Ostern

Wir hatten die Wahl, ob wir mit in die Kirche wollen oder nicht. Alle die sich entschieden haben, mussten früher beim Frühstück sein. Kurz darauf ging es dann in die Kirche (es war eine katholische Kirche). Als wir dort ankamen, ging es auch schon los. Wir hatten gehört, dass Ostern in Botswana anders gefeiert wird, als bei uns. Es wurde viel gesungen, gebetet und einige wiegten ihre Körper im Tackt der Gesänge hin und her. Am Ende des Gottesdienstes bedankte sich der Pastor bei allen, welche am Gottesdienst teilgenommen haben. Wie schon auf der Hochzeit wurden wir erneut aufgerufen, vor den Anwesenden erwähnt und vom Pastor gebeten aufstehen, also es war mega herzlich. Im Großen und Ganzen war es lebhaft und interessant. Nach dem Gottesdienst standen wir noch vor der Kirche und jeder hat uns nett begrüßt.

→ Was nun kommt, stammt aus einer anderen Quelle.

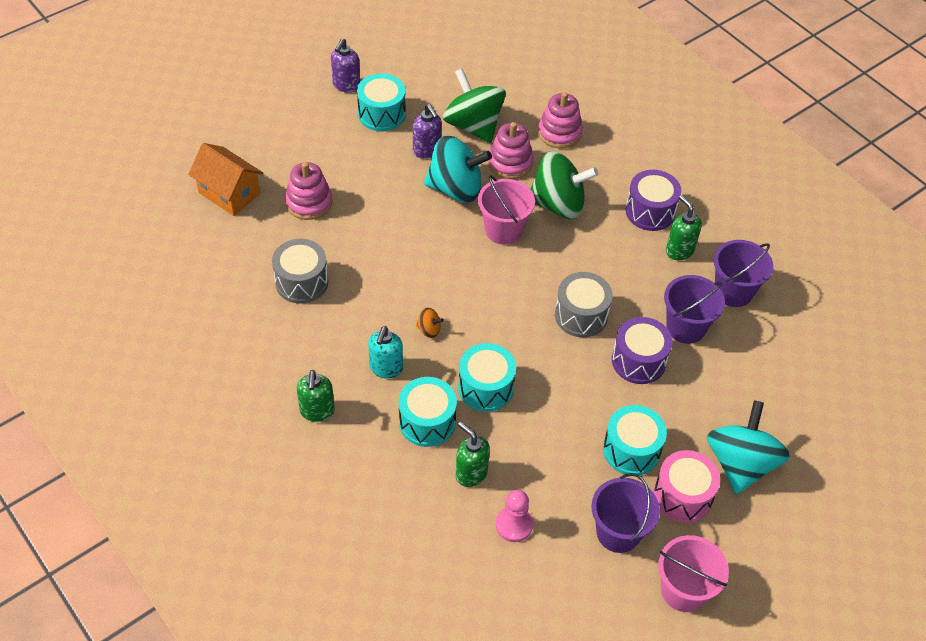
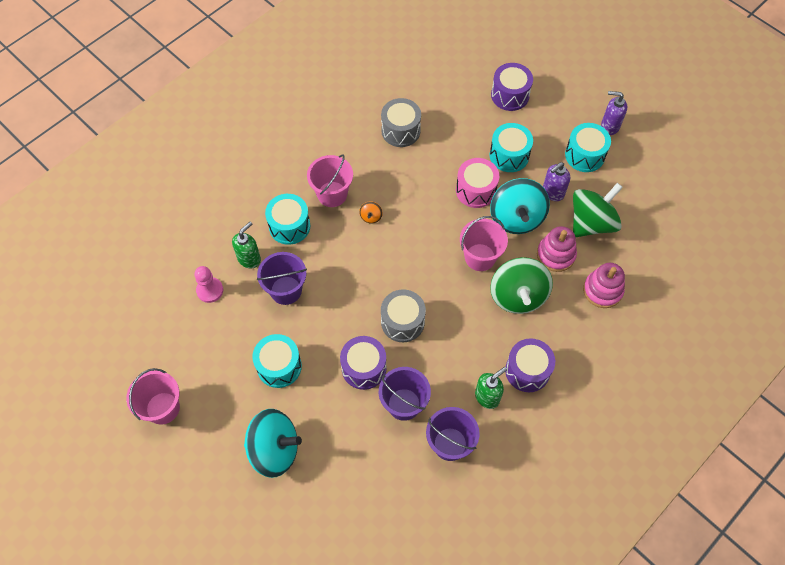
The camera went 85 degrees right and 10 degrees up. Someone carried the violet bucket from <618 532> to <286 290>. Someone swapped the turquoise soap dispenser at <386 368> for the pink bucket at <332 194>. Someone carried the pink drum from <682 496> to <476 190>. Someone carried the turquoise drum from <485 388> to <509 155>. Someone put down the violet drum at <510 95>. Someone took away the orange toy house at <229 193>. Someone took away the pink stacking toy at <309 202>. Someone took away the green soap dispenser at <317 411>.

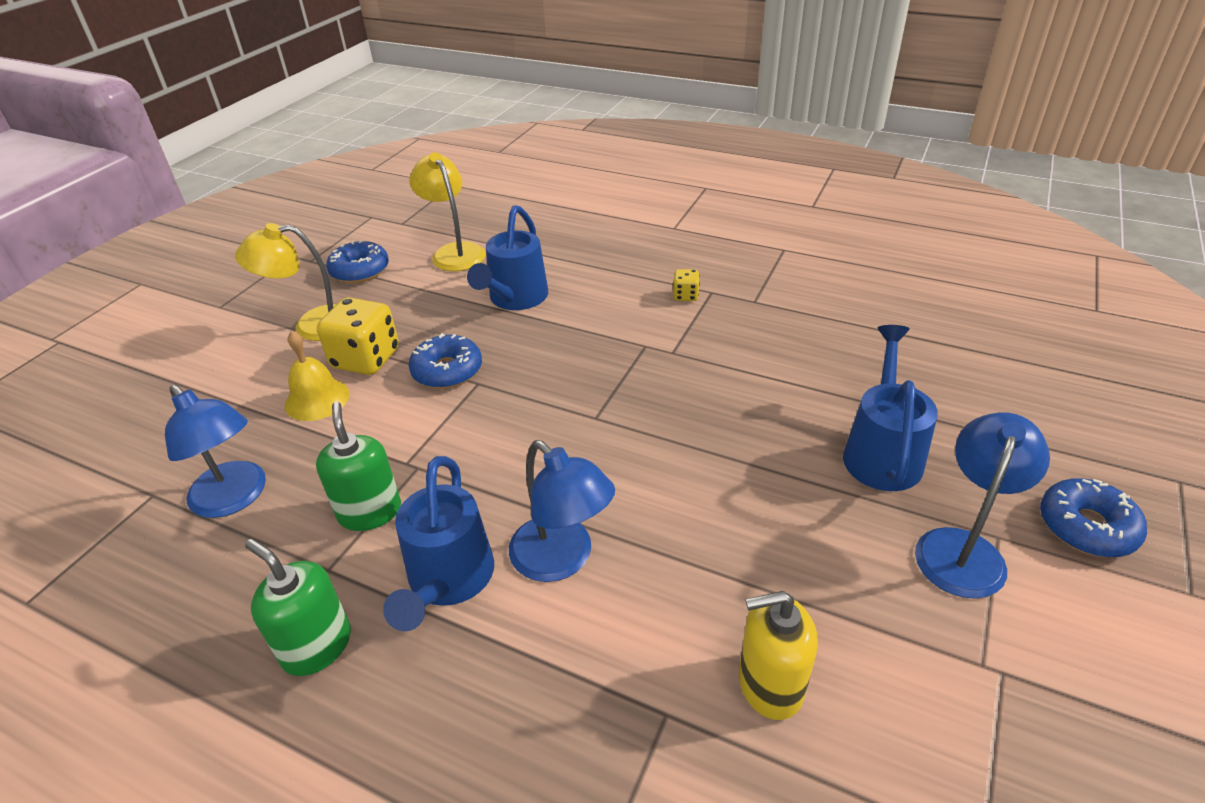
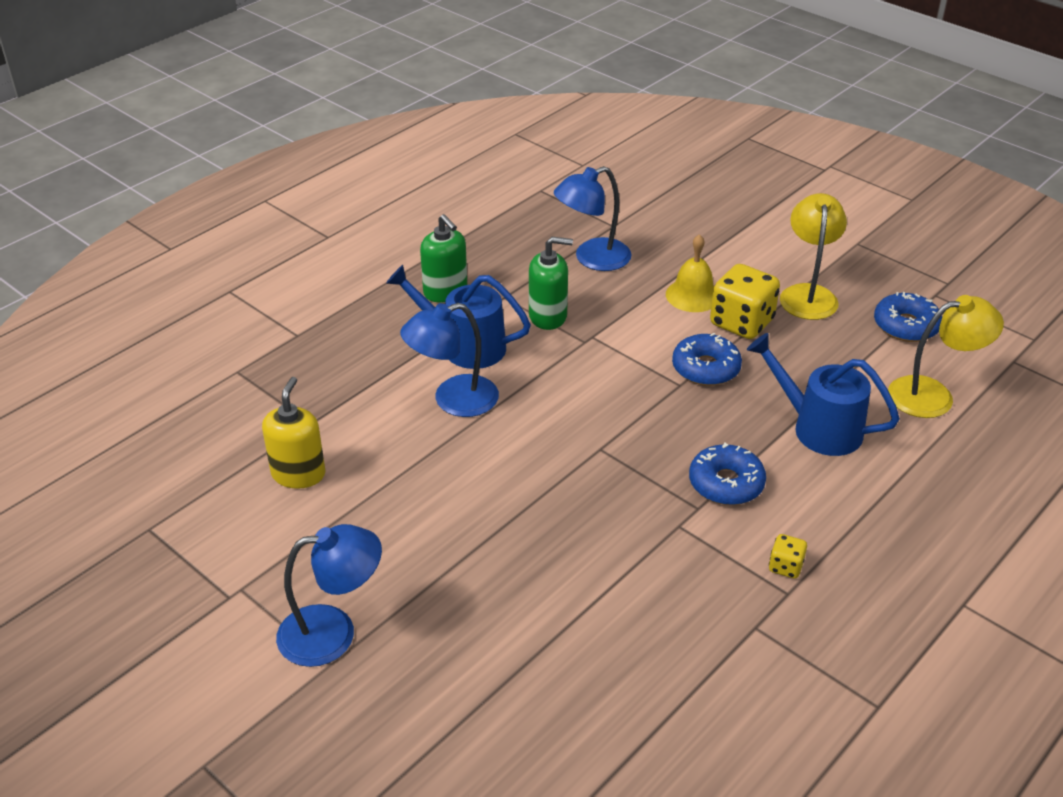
The camera went 105 degrees right and 0 degrees up. Someone rotated the cobalt desk lamp at <963 548> by 60 degrees counterclockwise. Someone rotated the green soap dispenser at <317 646> by 90 degrees clockwise. Someone carried the cobalt donut from <1086 527> to <726 483>. Someone took away the cobalt sprinkling can at <882 452>.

Als wir wieder im Camp angekommen waren, hatten wir den ganzen Tag frei und haben uns gesonnt, gegessen und oder einfach nur gechillt.
Am Abend sind wir in die Backpacker Bar, die einige Kilometer vom Camp entfernt ist, gefahren. Dort war es sehr schön, wie in Filmen oder Büchern. Eine offene Bar, direkt an dem Fluss (Thamalakane), der Maun teilt. Im Backpackers haben wir etwas getrunken, die Umgebung erkundet und natürlich auch Fotos gemacht. Was ich erfahren haben ist,dass eine Brücke in der Nähe eine lange Zeit die einzige Verbindung beider Teile von Maun war. Diese Brücke ist sehr alt und wurde schon lange Zeit vor Ankunft der Briten errichtet und ist ein wichtiges nationales Monument.
Als wir den Abend alle so genossen haben, sind wir zurück ins Camp gefahren und haben erst sehr spät Abendbrot gegessen. Danach haben wir den Abend entspannt ausklingen lassen, in einer gemütlichen Runde. Allgemein war es ein sehr spannender, gemütlicher und schöner Tag.